Ucsdryder
WKR
- Joined
- Jan 24, 2015
- Messages
- 6,650
It’s impossible to say. Did you see that chunk of carbon. I didn’t measure it but it was way bigger than .003” where most shoulders get bumped. I bet closer to .010”.Congrats on the bull!
Would you say your handloads and chamber are the root cause of the issue or do you think it’s from not cleaning for 100 rounds?
I have about 6 rifles that get shot minimum 3 days per week average, and another 6 that get shot average 1 day per week minimum. I don’t think any of those guns have been cleaned in 2 years, and 5 of them have had barrel swaps in the last 3-6 months from wearing out due to round count.
Not a single one has had a major malfunction or barrel life “lessened” by not cleaning.
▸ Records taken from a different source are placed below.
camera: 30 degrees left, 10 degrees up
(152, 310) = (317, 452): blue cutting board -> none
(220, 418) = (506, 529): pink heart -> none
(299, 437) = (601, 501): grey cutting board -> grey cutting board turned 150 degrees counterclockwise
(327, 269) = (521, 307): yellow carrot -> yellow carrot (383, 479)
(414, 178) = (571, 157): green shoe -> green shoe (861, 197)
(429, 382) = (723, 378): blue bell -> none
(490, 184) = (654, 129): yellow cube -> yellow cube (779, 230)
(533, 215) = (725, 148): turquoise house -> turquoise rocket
Does this mean everyone should not clean ever? I don’t know. Does it mean that a failure at 100 rounds can routinely happen? Not likely based on what I’ve seen, but not impossible.
Heck, in the last 12 months I’ve seen multiple samples of the most expensive bolt actions you can buy, completely fail due to a little bit of blowing dust getting into the action. Multiple times. Crap happens.
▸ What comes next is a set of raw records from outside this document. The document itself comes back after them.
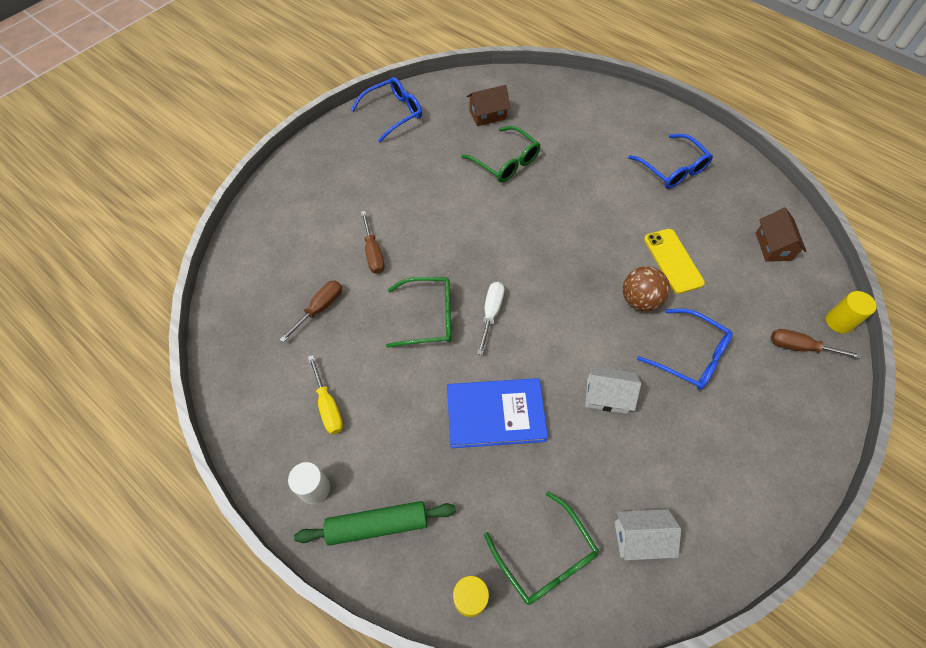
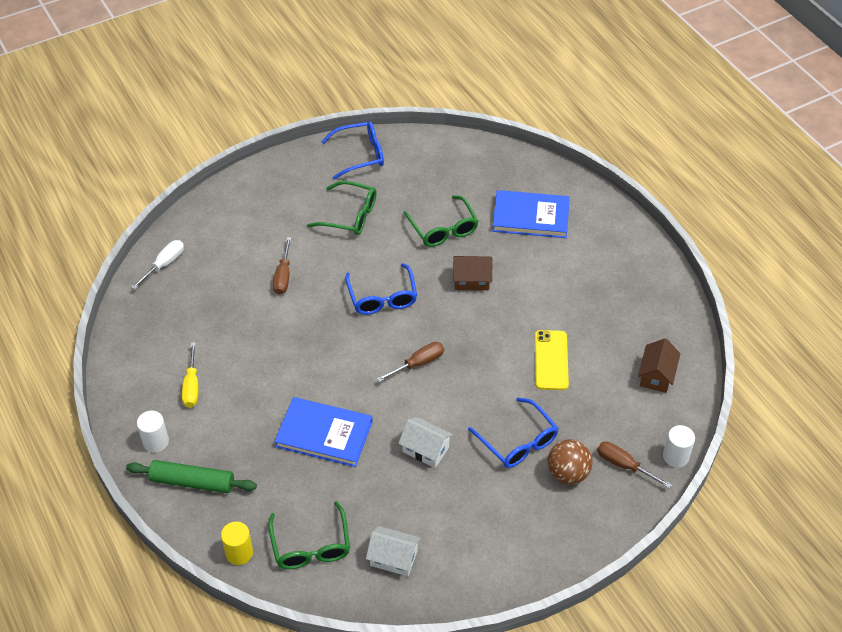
camera: 20 degrees right, 10 degrees down
(320, 309) = (217, 309): brown screwdriver -> brown screwdriver (418, 364)
(429, 317) = (306, 343): green glasses -> green glasses (350, 216)
(487, 115) = (449, 180): brown house -> brown house (471, 280)
(491, 313) = (361, 356): white screwdriver -> white screwdriver (164, 265)
(578, 129) = (530, 217): none -> blue book
(640, 300) = (500, 384): brown ball -> brown ball (567, 473)
(673, 169) = (602, 279): blue glasses -> blue glasses (382, 297)
(839, 322) = (675, 456): yellow cylinder -> white cylinder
Mitigating risk is a smart strategy in my opinion, but I don’t think the use case/result here was totally due to a simple lack of cleaning. The numbers I’ve seen on a dozen guns recently would lead my thinking towards correlation does not imply causation, due to your minimal data set.
Would you agree?
Here’s my questions, why not clean a rifle before season? Is there a downside in your eyes? Assuming you have time to foul the barrel of course. Why push it? Why take a chance of getting something in there, whether it’s carbon or something foreign? I just can’t think of a good reason, unless one falls into the “cleaning damages the rifling” crowd, which is dumb.